Defensive end Yetur Gross-Matos, likely a first-day NFL draft pick next spring, leads the team with 6.5 sacks this season, although that total is relatively disappointing given his talent and lofty expectations coming into the season. He has just one sack over his last five games and just three total in Penn State’s seven Big Ten games this season.
Still, his talent is undeniable, and combined with fellow defensive end Shaka Toney, who also has 6.5 sacks on the season, their play on the edge will play a factor significantly in Penn State’s chances of pulling the upset.
Freshman Jayson Oweh, a former Ohio State target, provides even more depth at defensive end and has recorded four sacks this season.
For as suspect as the Penn State pass defense has been at times this season, its run defense has been anything but.
Penn State is allowing just 76 yards per game and 2.19 yards per carry on the ground, the best margins in the Big Ten and good for fourth in the entire country.
The play of linebackers Micah Parsons and Cam Brown have a lot to do with the elite play of the Penn State run defense. Parsons leads the team with 75 total tackles and 37 solo stops, and he has added two sacks. Brown is second with 56 total tackles and also has a sack.

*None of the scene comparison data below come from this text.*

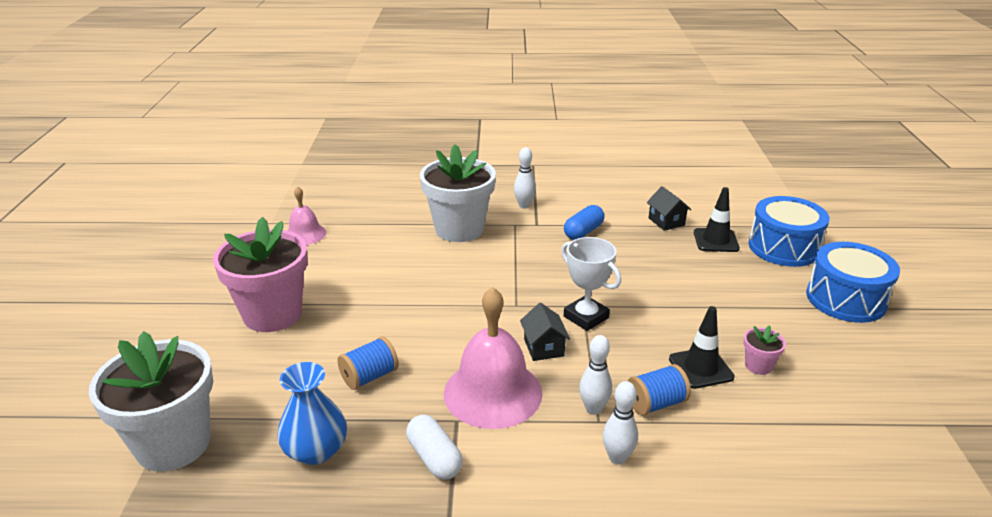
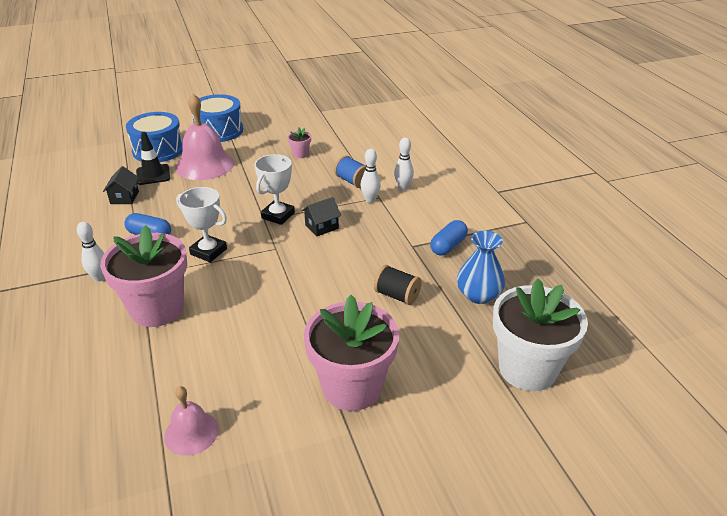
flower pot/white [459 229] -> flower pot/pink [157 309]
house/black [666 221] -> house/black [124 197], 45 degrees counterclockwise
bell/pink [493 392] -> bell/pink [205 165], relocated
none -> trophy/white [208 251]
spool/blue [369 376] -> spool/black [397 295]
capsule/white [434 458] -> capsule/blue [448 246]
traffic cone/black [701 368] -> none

A sophomore who many expected to end up playing at Ohio State before a recruiting violation forced Ohio State to stop their pursuit, Parsons is a budding star for Penn State and will need to be just that on Saturday for the Nittany Lions.
Kicker Jake Pinegar took over the kicking duties as a freshman last season to mixed results, going just 16-24 on his attempts, including 5-11 from 40-49 yards.
This season, Pinegar has been much more consistent, although he hasn’t been called upon too often. He is 9-10 on the season with a long of 47 yards.
Senior Blake Gillikin is in his fourth season as Penn State’s starting punter and has been solid if not spectacular. He is averaging 42.4 yards per punt with a long of 62 yards this season. He has a career-long of 74 yards.
In the return game, Hamler is always a threat every time he touches the football. While he is yet to return a kick for a touchdown in his career, he is a big play waiting to happen. In a game where a big special teams play could go a long way in deciding the outcome, Ohio State will need to be sound in their coverage.